Snippets

Important

This guide previously showed how to use SnippetsFilters to configure Rate Limiting in NGINX. However, first-class support for Rate Limiting is now supported through the RateLimitPolicy API. This guide has been changed to provide an example of how to use limit_conn to limit the number of connections to a location and limit_except to limit the allowed HTTP methods.

For a guide on how to configure Rate Limiting, see our guide on the RateLimitPolicy API.

This topic introduces Snippets, how to implement them using the SnippetsFilter and SnippetsPolicy APIs, and provides an example of how to use them to limit the number of connections to a location using the limit_conn NGINX directive and limit the allowed HTTP methods inside a location using the limit_except NGINX directive.

Overview

Snippets allow users to insert NGINX configuration into different contexts of the NGINX configurations that NGINX Gateway Fabric generates.

Snippets should only be used by advanced NGINX users who need more control over the generated NGINX configuration, and only in cases where Gateway API resources or NGINX extension policies don’t apply.

Users can configure Snippets through either the SnippetsFilter or SnippetsPolicy APIs.

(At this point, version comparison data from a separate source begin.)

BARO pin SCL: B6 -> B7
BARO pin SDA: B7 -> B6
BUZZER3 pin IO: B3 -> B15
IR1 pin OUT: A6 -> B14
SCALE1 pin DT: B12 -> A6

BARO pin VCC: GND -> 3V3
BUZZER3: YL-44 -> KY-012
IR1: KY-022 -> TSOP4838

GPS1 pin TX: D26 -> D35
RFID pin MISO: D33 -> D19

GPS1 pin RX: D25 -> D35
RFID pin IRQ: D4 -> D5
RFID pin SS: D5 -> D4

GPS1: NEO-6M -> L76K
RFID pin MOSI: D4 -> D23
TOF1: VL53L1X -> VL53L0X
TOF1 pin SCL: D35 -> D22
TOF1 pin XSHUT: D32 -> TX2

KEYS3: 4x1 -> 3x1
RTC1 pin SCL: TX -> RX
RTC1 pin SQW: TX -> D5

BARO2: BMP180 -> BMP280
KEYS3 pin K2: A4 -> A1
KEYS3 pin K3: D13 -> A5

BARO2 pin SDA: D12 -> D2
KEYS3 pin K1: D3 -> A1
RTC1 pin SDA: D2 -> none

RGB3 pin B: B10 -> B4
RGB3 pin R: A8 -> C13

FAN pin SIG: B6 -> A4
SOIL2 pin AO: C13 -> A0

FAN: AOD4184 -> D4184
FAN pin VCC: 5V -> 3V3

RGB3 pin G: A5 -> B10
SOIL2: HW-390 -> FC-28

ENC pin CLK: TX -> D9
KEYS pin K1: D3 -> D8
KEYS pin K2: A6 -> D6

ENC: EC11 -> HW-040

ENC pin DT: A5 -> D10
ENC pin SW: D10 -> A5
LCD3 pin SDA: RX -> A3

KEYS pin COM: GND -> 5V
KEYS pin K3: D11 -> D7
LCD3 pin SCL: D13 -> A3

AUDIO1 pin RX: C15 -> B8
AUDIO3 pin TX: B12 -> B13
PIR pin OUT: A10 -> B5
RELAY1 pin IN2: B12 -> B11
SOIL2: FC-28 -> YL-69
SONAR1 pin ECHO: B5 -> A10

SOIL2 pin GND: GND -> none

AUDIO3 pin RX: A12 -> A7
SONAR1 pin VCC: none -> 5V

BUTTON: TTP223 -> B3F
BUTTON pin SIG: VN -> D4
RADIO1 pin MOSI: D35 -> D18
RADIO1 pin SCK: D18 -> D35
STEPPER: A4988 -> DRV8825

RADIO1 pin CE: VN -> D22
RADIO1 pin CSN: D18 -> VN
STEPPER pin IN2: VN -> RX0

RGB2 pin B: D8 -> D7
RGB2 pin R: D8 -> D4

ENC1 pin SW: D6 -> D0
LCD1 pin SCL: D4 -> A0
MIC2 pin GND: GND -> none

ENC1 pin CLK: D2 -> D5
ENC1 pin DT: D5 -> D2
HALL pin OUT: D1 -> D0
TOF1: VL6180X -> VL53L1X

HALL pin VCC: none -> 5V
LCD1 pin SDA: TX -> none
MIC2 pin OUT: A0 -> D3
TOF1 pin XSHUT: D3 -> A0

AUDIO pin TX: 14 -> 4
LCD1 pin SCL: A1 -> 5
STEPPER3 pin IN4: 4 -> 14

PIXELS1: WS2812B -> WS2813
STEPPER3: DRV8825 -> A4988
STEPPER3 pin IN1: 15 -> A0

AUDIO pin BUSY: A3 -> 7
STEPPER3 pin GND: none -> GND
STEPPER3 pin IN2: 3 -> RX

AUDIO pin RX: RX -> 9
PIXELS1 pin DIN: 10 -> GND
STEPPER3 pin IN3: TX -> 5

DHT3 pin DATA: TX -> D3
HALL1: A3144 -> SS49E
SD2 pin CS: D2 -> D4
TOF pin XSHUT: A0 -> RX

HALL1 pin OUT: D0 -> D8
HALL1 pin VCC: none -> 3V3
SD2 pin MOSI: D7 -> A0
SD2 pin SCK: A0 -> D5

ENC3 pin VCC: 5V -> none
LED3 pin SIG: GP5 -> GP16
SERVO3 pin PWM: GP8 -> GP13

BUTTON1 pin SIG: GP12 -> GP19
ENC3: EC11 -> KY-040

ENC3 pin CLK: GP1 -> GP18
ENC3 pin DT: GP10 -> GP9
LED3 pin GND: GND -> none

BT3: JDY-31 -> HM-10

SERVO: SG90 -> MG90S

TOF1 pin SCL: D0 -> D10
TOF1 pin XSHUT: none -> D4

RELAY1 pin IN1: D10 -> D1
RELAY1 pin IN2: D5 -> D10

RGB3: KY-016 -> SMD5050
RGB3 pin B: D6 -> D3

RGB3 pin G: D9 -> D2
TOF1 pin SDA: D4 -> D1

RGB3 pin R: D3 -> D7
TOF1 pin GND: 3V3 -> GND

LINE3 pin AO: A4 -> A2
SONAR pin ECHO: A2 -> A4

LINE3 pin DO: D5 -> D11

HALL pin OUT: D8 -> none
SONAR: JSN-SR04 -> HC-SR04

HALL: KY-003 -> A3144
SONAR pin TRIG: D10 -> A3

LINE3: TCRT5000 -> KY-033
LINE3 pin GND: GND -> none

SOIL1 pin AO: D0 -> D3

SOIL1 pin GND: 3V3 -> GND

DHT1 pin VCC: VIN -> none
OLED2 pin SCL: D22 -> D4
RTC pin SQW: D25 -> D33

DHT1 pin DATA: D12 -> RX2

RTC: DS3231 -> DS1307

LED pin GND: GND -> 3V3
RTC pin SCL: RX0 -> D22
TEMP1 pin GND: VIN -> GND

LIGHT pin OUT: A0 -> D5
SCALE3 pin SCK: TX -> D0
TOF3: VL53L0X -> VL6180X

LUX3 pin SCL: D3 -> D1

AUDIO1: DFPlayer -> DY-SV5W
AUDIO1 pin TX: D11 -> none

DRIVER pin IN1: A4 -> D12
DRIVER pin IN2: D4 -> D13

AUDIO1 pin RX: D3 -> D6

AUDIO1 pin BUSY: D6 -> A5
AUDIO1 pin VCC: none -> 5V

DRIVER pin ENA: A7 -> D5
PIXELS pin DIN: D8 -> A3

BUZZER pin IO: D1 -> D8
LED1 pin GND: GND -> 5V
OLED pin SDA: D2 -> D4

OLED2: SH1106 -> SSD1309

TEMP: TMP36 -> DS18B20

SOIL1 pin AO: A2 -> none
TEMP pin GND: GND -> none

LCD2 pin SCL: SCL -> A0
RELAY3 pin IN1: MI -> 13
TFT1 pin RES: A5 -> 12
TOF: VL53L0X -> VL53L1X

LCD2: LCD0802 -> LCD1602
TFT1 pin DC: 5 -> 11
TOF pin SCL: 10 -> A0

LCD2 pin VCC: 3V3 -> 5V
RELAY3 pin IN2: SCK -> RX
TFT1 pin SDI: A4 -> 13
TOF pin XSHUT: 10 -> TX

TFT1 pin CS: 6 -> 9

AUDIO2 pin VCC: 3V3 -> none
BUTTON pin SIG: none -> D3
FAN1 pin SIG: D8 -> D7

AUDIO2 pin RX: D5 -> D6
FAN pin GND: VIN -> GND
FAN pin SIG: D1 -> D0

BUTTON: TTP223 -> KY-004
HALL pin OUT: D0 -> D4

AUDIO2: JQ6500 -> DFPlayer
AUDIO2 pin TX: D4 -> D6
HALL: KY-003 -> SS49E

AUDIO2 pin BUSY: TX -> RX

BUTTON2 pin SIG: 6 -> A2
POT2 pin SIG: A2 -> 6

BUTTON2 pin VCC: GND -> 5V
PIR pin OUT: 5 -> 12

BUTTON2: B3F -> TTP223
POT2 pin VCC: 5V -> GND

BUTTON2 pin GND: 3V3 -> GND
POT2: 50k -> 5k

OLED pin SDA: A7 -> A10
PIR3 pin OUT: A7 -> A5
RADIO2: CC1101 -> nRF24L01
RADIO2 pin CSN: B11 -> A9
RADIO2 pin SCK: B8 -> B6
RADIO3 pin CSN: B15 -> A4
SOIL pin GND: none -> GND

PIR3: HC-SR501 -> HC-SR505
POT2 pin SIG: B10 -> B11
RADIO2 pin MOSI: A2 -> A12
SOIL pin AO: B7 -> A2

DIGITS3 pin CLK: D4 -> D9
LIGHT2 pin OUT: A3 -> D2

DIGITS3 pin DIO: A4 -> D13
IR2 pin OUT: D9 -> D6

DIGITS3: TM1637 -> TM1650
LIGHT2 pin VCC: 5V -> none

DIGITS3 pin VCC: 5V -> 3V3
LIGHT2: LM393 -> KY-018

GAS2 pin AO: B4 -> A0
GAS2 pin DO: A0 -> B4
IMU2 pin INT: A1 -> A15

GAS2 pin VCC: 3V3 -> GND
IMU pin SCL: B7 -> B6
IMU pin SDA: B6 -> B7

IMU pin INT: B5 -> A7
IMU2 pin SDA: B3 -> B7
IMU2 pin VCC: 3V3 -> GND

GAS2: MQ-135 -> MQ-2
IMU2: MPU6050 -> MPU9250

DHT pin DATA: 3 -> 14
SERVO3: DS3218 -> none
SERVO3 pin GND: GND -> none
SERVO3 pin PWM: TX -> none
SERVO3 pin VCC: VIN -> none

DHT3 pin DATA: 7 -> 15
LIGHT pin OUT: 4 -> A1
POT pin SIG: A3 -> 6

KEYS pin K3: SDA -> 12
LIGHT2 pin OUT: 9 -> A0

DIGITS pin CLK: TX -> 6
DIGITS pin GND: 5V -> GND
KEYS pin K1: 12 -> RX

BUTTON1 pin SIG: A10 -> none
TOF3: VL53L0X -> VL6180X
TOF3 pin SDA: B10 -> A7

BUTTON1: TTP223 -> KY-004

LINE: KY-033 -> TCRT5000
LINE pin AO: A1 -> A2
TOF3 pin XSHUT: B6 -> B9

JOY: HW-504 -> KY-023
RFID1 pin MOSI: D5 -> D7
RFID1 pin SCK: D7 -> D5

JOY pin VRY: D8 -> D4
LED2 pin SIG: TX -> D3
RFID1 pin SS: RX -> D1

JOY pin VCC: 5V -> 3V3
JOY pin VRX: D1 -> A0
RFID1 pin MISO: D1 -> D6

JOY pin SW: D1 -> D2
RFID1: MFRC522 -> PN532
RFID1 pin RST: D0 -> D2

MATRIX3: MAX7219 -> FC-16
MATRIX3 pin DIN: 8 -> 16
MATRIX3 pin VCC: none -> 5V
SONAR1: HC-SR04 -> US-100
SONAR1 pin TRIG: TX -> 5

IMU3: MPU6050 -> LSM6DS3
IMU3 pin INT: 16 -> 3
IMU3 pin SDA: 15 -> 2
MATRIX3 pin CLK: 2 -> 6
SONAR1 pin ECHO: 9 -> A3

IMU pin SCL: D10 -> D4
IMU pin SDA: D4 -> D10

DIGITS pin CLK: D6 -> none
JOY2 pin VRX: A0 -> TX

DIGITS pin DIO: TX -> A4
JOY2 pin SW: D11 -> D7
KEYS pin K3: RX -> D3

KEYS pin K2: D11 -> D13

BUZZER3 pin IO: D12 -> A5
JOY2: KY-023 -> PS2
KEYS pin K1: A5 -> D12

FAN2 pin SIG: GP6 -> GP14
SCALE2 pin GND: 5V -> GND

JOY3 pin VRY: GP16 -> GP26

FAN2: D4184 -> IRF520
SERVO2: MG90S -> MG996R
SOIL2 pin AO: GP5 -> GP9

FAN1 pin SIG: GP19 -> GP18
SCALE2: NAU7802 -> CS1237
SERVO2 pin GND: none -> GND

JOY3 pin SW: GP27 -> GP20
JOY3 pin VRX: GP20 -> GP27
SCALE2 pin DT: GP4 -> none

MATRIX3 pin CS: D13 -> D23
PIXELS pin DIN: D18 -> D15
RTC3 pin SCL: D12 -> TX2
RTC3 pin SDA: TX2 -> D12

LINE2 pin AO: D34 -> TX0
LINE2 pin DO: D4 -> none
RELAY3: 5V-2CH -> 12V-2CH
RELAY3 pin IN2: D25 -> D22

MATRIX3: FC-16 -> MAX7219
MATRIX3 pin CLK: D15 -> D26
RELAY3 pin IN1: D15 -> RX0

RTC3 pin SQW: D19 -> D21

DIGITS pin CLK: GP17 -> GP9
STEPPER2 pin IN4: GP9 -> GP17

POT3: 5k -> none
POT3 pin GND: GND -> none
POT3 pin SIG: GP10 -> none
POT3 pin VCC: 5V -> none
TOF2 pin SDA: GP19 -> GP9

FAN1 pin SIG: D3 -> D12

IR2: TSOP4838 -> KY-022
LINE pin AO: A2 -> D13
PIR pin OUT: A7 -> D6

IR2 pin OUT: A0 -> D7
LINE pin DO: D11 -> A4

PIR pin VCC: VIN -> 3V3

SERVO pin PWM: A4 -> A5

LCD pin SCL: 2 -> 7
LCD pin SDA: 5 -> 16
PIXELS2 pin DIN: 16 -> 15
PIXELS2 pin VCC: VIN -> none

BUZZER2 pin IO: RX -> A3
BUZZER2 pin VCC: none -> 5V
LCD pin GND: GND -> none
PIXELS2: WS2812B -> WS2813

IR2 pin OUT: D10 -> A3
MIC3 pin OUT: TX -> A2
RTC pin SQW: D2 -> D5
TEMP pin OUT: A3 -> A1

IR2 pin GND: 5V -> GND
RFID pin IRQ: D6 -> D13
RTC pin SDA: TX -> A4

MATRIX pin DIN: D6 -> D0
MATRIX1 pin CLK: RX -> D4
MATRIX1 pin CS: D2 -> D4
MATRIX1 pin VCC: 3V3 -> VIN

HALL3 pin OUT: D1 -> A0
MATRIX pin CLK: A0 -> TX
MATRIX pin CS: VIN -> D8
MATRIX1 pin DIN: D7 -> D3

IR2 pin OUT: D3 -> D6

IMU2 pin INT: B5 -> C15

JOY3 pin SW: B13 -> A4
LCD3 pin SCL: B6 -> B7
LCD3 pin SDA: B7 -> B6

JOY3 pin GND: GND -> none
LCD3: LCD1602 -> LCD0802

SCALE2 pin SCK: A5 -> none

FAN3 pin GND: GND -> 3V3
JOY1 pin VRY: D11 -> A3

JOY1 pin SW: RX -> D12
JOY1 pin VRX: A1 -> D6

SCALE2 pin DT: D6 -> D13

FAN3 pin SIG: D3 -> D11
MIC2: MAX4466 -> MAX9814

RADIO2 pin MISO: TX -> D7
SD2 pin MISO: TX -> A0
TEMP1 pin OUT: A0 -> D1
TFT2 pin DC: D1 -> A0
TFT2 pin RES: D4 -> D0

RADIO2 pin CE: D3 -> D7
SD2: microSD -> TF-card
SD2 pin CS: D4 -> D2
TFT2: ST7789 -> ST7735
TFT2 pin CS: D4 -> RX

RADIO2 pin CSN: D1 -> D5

SnippetsFilter can be an HTTPRouteFilter or GRPCRouteFilter, that can be defined in an HTTPRoute/GRPCRoute rule and is intended to modify NGINX configuration specifically for that Route rule. SnippetsFilter is an extensionRef type filter, and must be in the same namespace as the Route it is referenced on.

SnippetsPolicy is a Direct PolicyAttachment that can only be applied to a Gateway(s) in the same namespace as the SnippetsPolicy. SnippetsPolicy affects the Gateway and all Routes attached to it, and is meant to contrast the route-focused SnippetsFilter.

Disadvantages of Snippets

Warning
We recommend managing NGINX configuration through Gateway API resources, first-class policies, and other existing NGINX extensions before using Snippets.

Snippets are configured using the SnippetsFilter or SnippetsPolicy API, but are disabled by default due to their complexity and security implications.

Snippets have the following disadvantages:

  • Complexity. Snippets require you to:
    • Understand NGINX configuration primitives to implement correct NGINX configuration.
    • Understand how NGINX Gateway Fabric generates NGINX configuration so that a Snippet doesn’t interfere with the other features in the configuration.
  • Decreased robustness. An incorrect Snippet can invalidate NGINX configuration, causing reload failures. Until the snippet is fixed, it will prevent any new configuration updates, including updates for the other Gateway resources.
  • Security implications. Snippets give access to NGINX configuration primitives, which are not validated by NGINX Gateway Fabric. For example, a Snippet can configure NGINX to serve the TLS certificates and keys used for TLS termination for Gateway resources.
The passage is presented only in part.